If money does not come, we will keep writing anyway.

If praise does not come, we will keep writing anyway.

If genius does not come, we will keep writing anyway.

Do you know why? Because we always have anyway. We have never written a book, drawn a large audience, experienced monetary success, received critical reception, or been visited by genius and yet we have always kept writing anyway. This is because, for us, writing and living hold hands. Writing does not need to give any gifts other than itself and when writing is burdened by the above expectations, it feels overwhelmed. It leaves with its tail between its legs. It sees that we are not grateful simply for its presence. It asks, “Am I not good enough for you?” and if the answer is anything but yes, it leaves. Writing knows its worth.

Yes, yes, yes. You are enough, my friend. I am enough. We are enough.

I don’t feel like I ever chose to be a writer, it was more like writing chose to be with me. It came upon me one afternoon when I was twelve and gave me my first poems, which I frantically scribbled down. I didn’t quite know what they were. Thoughts and feelings and questions that had swirled around inside of me were finally given a place, were put down on a page where I could see them for the first time. I rushed these poems to my mother, and thank goodness it was my mother and not my father as this was the moment that put me on the path. I rushed them to my mother, elated, put them in her hands and said, “Look what I did!”

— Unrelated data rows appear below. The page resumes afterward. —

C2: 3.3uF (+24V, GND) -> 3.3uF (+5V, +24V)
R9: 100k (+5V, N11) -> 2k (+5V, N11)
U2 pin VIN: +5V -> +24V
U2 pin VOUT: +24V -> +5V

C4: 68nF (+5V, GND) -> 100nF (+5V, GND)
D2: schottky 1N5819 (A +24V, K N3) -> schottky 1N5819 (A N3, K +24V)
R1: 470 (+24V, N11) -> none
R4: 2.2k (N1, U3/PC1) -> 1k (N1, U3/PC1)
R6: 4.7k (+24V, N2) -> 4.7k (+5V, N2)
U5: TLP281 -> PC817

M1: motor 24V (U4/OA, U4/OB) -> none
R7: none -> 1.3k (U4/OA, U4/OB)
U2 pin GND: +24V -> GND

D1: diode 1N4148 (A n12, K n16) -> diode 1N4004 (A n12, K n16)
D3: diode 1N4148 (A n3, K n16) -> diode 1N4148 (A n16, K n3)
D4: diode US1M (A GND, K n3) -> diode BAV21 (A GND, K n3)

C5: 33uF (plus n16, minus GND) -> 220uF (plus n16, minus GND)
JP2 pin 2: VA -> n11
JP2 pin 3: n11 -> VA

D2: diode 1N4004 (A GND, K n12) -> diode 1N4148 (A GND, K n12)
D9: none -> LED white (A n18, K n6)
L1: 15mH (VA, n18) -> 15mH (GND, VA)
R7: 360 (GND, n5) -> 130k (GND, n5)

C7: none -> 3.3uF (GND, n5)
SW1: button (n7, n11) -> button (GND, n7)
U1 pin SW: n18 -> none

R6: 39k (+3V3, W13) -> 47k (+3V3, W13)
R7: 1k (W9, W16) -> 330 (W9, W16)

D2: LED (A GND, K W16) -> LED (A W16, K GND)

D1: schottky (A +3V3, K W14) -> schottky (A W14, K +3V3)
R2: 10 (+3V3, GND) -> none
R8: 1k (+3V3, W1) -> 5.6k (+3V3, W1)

She went quiet for a while, reading. Had I done something wrong? Was she upset? Did she hate them?

Then she looked at her child, who was still very much a child, and said,

“Sage, you’re a poet”.

I have been ever since.

Later, my father said, “Poetry doesn’t make any money. Out of all the books at the bookstore, the books of poems are the ones that never sell”. Thank god I did not take my poems to him first. A part of me must have known that would be the death of my early writer self. He was a poet and a published author. I knew these things and yet I took my poems to my mother instead. His relationship with writing was one of the tortured artist—critical and judgemental, invested in suffering and addiction—and the fledgling writer within me said, “Guard yourself against that. Take these poems to someone who will be able to see them and see you without projection”. Thankfully, there was such a person in my life then. Otherwise, those poems may have stayed hidden, with who knows how many others for how many years. Like so many writers, I may have kept everything I wrote a secret, and what a shame that would have been. Not because I feel like the world would have suffered without my work. Most of the world is without my work as it is. No, I would have suffered, and like my father, I would have invested my energy in shame, judgement, and addiction.

My creative projects seem to divide themselves and line up nicely one after the next, each one lasting between one and two years. Before now, I was writing short sci-fi and horror stories. Before that, I was focusing on video production. Before that, I was experimenting with creative writing in-between piles of essays. Even further back, I practiced drawing every day for a year in order to improve my skills. There always seems to be a focus, an intense interest in something creative that can, at times, border on obsession. Then, once my curiosity has been satisfied, I quickly and neatly move onto the next thing. But writing is almost always at play, the undercurrent to everything else, though occasionally, such as with the drawing, it is not involved at all. Sometimes I need a break, but it keeps surfacing again and again in various ways. And hopefully, I keep learning.

So, where do we go now?

My plan is to do a little bit of everything and see where that takes me. I won’t impose restrictions, rules, or guidelines on what I do, except for two very basic ones:

  1. Write every day for 30-60 minutes.
  2. Read at least 20 pages a day.

This will make sure that I keep creating as well as engaging with other creations. In terms of where we go from here, so long as we keep going, keep creating, I believe the path will become clearer with each step. I believe the ground will continue to be there because I need to believe that. Writing and I may not know exactly where we’re going, but we’ll be able to see where we are. What else do we really need?